Empirical evidence suggests that speech perception in children is less influenced by visual speech information than in adults. For example, studies assessing the development of audiovisual speech perception using incongruent “McGurk” stimuli report an increase in the influence of visual speech information with age, with development perhaps continuing even as late as the 11th year (Hockley and Polka, 1994, Massaro, 1984, Massaro et al., 1986, McGurk and MacDonald, 1976, Sekiyama and Burnham, 2008, Wightman et al., 2006). Several factors likely contribute to the neural development of audiovisual speech, including both general factors (e.g., development of selective attention, increasing myelination, and synaptic pruning) and more specific factors (e.g., learning of oral motor patterns for speech). Here we focus on the child’s increasing personal experience perceiving and producing speech, in an effort to gain insight into how children integrate audiovisual information during everyday verbal communication.
There is evidence to suggest that audiovisual speech integration is a skill that is acquired by experience listening to and observing speech over an extended period of time. In adults, for example, the amount of experience with a second language affects audiovisual processing in that language: Native French speakers with only beginning and intermediate skills in English are less sensitive to visual cues indicating a particular English consonant than either monolingual English speakers or more advanced French/English bilinguals (Werker, Frost, & McGurk, 1992). The role of experience in audiovisual integration gains further support from the presence of cross-linguistic differences. In one such example, Japanese adults are less influenced by visual information than English adults (Sekiyama and Burnham, 2008, Sekiyama and Tohkura, 1993), a difference that begins to emerge between 6 and 8 years (Sekiyama & Burnham, 2008). These data suggest that developmental differences in audiovisual speech integration are moderated by everyday perceptual experience with language.

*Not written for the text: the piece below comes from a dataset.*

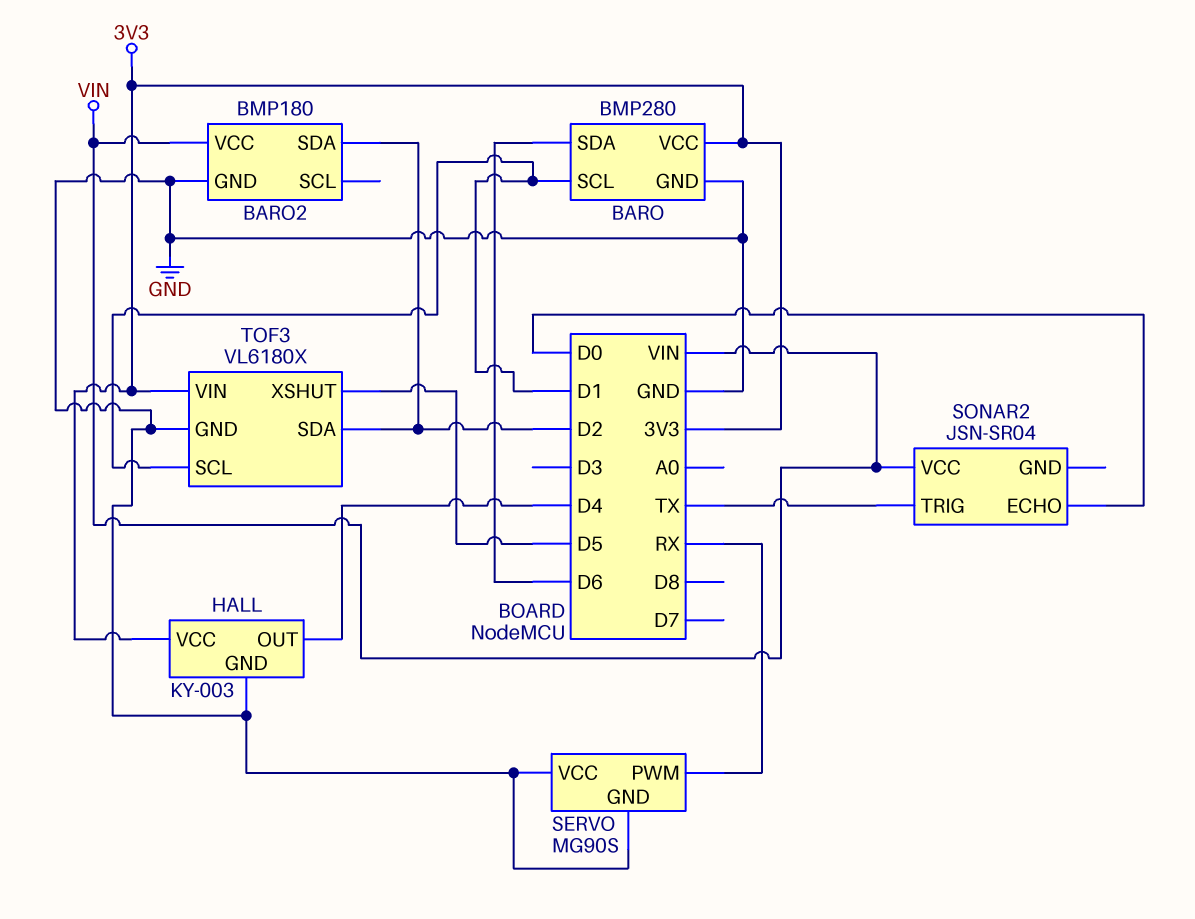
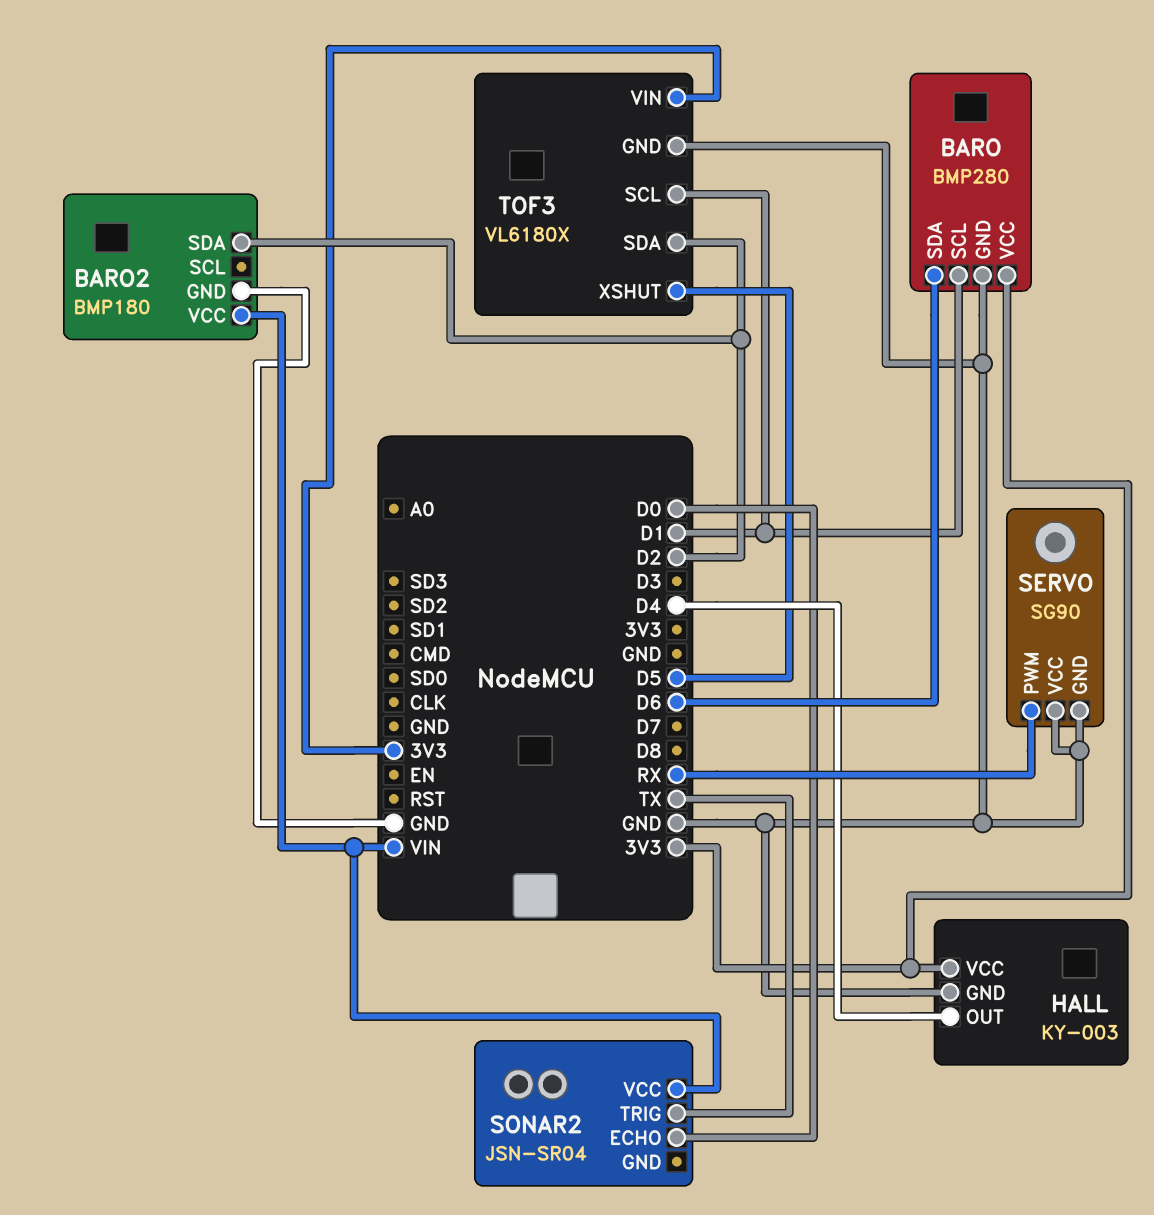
SERVO: MG90S -> SG90

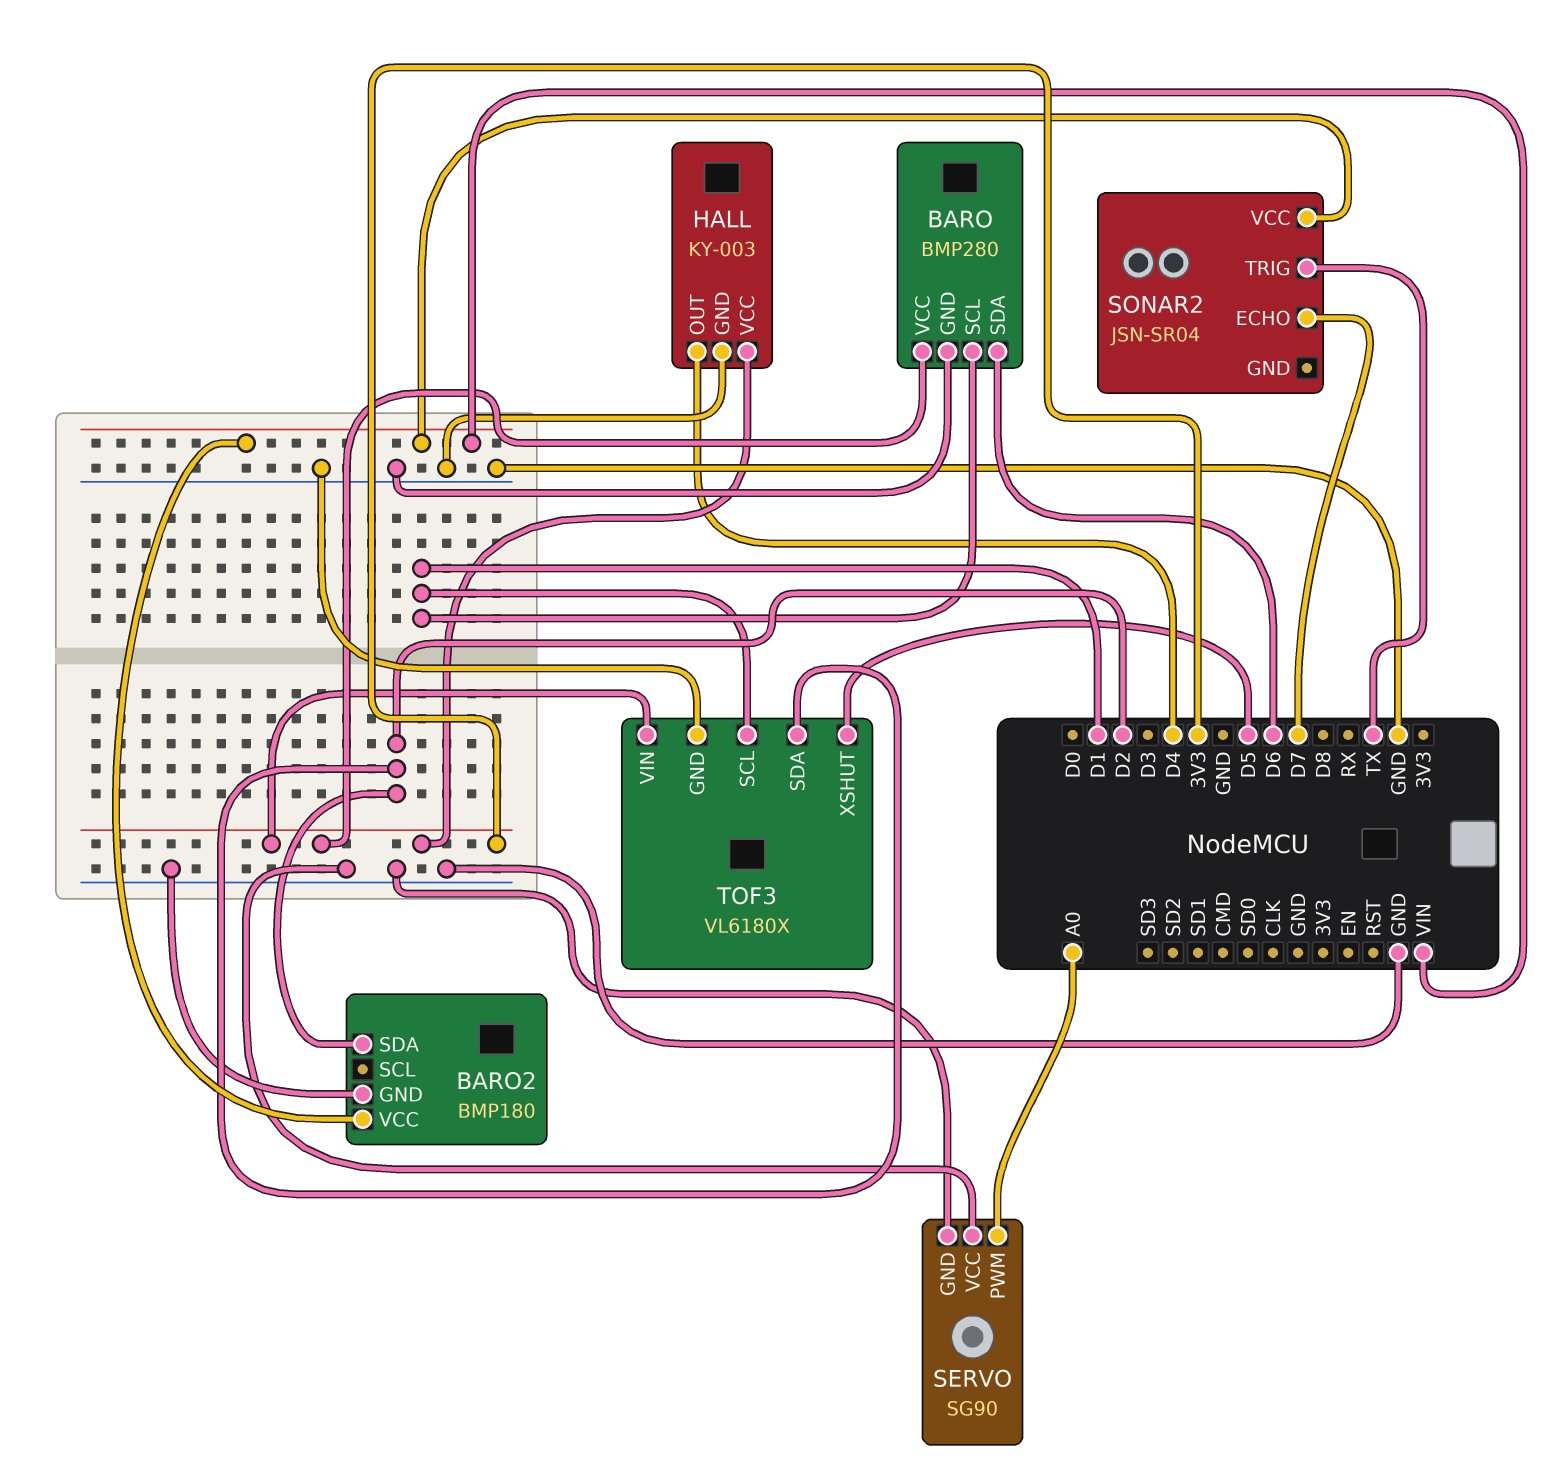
SERVO pin PWM: RX -> A0
SONAR2 pin ECHO: D0 -> D7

Experience with speech production also contributes to the development of audiovisual speech comprehension. For example, children with articulatory difficulties perceive incongruent audiovisual syllables more often by their auditory component than do children without articulatory difficulties, who more often hear the fused percept or perceive the visual component alone (e.g., when presented with an auditory /pa/ and a visual /ka/, children tend to report hearing /pa/ instead of a fused percept /ta/, or visual /ka/; Desjardins, Rogers, & Werker, 1997, but see Dodd, McIntosh, Erdener, & Burnham, 2008). In addition, both groups of children are less likely to integrate the auditory and visual information into a fused percept, or to perceive the visual component alone, than adults. Further, children with cochlear implants who produce more intelligible speech demonstrate an improved ability to use visual speech information (Bergeson et al., 2005, Lachs et al., 2001). Taken together, these findings suggest a relationship between speech production skill and audiovisual speech perception.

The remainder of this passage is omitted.